Are they planning a stoplight in front of the WM location?  Seems like it's so close to the interchange on the highway, that a light will be needed there.

Dave


----------



## simpsontruckdriver (Oct 10, 2020)

Just a little trivia. When I started driving a semi in 2002, US-191 had another name: US-666. The name was allegedly due it being the 6th spur off US-66. But, Christians waged a petition for years to change it (before Facebook was even a thought), so in the early 2000s, it was renamed US-161.

TS


----------



## easyrider (Oct 11, 2020)

simpsontruckdriver said:


> Just a little trivia. When I started driving a semi in 2002, US-191 had another name: US-666. The name was allegedly due it being the 6th spur off US-66. But, Christians waged a petition for years to change it (before Facebook was even a thought), so in the early 2000s, it was renamed US-161.
> 
> TS



In times past, our cabin was on Devil Creek Road off the 666 spur. This was changed years ago after my father in law built William O Douglas his place in Goose Prairie. Now the spur is an unpaved culdesac address on Old River Road and thanks to another Federal Judge who had the cabin next to ours we have a well and drain field within 100 ft of the river.

Did WM announce an opening date ? 

Bill


----------



## Mongoose (Oct 11, 2020)

CO skier said:


> The WM Moab resort looks a lot different than it did last year at this time.  The darker building in the southeast corner is a new hotel under construction and not part of the WM property.
> 
> Traffic in Moab is crazy busy.  It was a 30-minute traffic jam driving the last few miles southbound on US-191 past Arches NP and into Moab at 5 p.m. on a Friday.  The jam lasted until 9:30 p.m.  How can Moab accommodate that many people?  The southbound traffic jam had begun again by 10 a.m.  I was able to make a left turn onto northbound US-191 only due to the kindness of a tractor trailer driver who stopped to allow me out.
> 
> ...


I drove right past that today and didn't know what it was.  No "coming soon" signs?.  Thanks.  And yes, traffic was nuts.  We made it in Arches National Park early and when we left about 10:40, that had already closed it.  I hope the expanding 191 will alleviate that.


----------



## CO skier (Oct 17, 2020)

Mongoose said:


> I hope the expanding 191 will alleviate that.


It looks like it will make left turns even more difficult with having to cross two lanes of southbound traffic instead of one, plus possibly having to cross a left turn lane to reach the first northbound lane.

For weekends, the community note should read, "Avoid travel southbound into Moab between 8 a.m. and 10 p.m."





"*Route*

US-191 / Start Milepost: 126.11 - End Milepost: 128.203

*Description*

This U.S. 191 road widening and Storm Drain project extends from 400 North to the Colorado River Bridge.

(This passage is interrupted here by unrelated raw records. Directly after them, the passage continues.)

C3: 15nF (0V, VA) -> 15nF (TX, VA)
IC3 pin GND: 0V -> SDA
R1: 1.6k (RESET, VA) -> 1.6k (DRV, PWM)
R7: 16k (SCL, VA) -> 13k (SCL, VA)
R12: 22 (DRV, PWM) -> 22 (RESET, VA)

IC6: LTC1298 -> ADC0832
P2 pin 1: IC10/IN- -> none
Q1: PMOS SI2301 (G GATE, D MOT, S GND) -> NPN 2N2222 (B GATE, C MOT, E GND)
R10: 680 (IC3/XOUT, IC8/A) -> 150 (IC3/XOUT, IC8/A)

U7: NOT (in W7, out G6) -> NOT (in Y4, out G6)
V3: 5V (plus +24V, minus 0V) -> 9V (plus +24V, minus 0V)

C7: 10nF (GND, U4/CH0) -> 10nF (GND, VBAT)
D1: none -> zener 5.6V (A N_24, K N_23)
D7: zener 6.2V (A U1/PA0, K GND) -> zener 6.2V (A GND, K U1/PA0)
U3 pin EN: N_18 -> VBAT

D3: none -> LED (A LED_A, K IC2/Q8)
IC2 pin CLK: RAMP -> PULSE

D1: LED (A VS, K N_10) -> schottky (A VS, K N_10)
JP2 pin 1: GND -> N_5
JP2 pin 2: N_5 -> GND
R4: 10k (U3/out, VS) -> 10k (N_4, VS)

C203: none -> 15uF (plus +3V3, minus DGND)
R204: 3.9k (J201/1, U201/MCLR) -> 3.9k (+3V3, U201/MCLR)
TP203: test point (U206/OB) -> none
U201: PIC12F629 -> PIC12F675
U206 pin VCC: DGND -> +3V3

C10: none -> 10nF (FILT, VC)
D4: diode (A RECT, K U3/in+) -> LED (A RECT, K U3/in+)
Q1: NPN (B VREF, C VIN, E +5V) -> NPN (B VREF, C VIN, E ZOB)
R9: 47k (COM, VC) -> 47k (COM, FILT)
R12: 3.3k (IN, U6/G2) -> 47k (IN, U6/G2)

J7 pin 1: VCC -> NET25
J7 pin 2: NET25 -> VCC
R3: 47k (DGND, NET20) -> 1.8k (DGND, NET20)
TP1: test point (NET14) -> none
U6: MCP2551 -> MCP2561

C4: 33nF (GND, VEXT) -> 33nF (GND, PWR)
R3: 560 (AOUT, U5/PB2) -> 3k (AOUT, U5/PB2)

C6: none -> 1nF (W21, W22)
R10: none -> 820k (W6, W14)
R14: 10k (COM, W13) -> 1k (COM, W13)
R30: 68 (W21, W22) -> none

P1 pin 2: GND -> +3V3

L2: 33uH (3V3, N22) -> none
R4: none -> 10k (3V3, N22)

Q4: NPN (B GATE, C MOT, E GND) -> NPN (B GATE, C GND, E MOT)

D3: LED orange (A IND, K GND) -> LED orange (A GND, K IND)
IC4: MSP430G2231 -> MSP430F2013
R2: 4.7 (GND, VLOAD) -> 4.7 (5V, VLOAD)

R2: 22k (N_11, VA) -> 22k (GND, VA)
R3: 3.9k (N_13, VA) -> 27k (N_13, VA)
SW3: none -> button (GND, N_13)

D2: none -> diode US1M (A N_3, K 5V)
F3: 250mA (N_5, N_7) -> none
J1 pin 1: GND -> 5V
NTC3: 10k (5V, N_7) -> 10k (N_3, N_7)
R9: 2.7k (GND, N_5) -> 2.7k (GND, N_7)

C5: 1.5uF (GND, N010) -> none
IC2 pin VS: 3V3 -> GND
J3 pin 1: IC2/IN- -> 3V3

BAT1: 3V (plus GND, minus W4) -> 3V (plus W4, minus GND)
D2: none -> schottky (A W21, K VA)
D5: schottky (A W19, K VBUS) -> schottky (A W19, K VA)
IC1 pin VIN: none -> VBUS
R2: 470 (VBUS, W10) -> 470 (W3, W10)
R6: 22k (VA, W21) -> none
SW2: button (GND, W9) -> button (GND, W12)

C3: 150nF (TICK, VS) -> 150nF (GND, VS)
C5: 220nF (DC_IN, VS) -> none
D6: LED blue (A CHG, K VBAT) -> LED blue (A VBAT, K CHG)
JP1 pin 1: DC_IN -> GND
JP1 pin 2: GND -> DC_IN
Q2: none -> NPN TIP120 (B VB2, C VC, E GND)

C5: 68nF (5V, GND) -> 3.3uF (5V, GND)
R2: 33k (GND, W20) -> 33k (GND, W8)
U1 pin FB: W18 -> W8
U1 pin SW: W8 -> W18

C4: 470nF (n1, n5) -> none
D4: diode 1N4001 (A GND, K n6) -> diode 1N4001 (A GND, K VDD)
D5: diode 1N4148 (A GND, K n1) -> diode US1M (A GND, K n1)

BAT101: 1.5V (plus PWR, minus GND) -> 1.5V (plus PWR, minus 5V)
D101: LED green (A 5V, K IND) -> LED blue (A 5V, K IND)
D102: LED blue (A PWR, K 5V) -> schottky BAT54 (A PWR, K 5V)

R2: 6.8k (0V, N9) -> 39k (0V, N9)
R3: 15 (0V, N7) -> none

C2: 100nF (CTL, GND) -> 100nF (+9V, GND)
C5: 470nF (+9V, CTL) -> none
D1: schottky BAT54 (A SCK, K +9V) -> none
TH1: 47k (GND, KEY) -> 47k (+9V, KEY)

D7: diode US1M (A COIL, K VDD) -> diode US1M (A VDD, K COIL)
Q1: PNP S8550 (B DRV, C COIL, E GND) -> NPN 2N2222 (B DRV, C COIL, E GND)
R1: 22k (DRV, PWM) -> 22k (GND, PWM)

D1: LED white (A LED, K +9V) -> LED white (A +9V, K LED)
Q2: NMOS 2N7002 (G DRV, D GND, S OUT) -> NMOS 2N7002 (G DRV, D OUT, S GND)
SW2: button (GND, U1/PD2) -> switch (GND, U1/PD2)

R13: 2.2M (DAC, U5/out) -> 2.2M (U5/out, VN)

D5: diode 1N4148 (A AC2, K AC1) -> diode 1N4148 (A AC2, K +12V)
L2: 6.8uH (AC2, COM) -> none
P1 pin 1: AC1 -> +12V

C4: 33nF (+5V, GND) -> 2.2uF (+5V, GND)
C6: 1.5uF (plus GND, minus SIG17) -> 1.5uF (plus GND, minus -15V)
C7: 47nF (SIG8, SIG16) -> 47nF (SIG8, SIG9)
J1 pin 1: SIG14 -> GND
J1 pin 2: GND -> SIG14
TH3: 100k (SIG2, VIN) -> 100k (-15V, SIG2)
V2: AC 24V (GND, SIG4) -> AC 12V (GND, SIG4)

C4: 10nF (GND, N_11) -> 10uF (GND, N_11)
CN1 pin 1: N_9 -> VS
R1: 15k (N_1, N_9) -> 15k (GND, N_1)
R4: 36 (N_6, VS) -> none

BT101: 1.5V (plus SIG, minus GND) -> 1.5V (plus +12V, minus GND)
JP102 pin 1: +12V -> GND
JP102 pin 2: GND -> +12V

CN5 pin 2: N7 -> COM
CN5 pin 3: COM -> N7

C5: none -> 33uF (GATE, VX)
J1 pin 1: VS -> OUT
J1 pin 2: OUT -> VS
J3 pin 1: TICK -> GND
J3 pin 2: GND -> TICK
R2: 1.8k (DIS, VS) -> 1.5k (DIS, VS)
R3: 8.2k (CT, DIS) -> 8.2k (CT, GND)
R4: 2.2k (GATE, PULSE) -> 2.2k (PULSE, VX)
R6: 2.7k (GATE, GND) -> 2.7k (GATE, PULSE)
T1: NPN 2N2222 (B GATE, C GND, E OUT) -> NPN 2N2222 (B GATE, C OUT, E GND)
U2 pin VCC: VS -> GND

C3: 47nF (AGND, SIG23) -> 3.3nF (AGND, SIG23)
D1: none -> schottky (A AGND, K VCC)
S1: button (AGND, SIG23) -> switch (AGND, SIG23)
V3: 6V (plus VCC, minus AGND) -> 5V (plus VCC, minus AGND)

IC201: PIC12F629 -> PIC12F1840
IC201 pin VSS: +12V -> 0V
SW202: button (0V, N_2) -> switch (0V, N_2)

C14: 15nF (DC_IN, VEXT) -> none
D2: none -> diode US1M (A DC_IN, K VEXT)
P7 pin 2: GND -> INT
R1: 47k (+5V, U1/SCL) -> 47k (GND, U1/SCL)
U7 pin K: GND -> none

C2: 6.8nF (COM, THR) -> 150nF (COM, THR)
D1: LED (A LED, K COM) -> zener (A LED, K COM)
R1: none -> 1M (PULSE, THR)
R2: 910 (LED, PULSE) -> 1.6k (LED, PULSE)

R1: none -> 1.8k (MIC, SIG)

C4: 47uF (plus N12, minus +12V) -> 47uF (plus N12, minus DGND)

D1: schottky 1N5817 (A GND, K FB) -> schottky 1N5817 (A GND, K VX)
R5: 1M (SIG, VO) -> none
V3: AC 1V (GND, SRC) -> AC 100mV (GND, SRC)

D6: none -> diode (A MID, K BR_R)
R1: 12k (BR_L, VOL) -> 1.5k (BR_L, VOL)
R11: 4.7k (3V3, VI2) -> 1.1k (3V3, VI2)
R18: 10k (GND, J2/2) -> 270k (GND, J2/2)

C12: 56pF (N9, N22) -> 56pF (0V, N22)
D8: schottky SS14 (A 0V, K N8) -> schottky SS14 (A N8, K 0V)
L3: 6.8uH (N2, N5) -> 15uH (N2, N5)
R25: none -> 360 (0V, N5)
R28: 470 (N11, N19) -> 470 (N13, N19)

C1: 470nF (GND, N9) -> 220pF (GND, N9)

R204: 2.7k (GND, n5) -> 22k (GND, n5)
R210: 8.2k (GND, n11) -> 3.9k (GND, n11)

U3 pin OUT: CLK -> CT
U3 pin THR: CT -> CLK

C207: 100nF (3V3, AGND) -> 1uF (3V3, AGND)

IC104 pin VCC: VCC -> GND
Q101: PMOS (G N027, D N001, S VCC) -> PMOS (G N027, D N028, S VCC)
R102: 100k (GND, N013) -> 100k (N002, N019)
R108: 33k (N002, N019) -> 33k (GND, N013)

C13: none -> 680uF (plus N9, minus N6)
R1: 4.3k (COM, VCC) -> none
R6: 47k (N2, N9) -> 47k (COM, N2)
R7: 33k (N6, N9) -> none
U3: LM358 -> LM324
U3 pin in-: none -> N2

It will reconstruct the existing roadway to accommodate five lanes of traffic, two thru lanes in each direction with a two way left turn lane and 6-foot shoulders. For most of the project there will be a center turn lane. Where we cannot provide a center turn lane, there will be two lanes in each direction with a painted double yellow line separating traffic.


*Community Notices*

Traffic volumes are above normal and congestion is anticipated particularly in the southbound lanes North of the Colorado River Bridge this week with an influx of tourists. Traffic models shows congestion typically picks up around meal times, and hotel check-in check-out times. It is particularly heavy at dusk. Avoid travel southbound into Moab between 3:30 p.m. and 6:30 p.m."


----------



## DaveNV (Feb 15, 2021)

Is there any updated information on construction or opening of the WM Moab resort? Everything I'm seeing is from several months ago.

Dave


----------



## DaveNV (Feb 16, 2021)

Should I start a new thread about ^^^ this? This thread may not be the best way to ask if anybody knows anything new.

Dave


----------



## rhonda (Feb 16, 2021)

FWIW, I think bumping an old thread to trigger updated input is perfect.  I don't see why creating a new thread would be any more successful ... other than using the thread title to clearly "ask for updates."  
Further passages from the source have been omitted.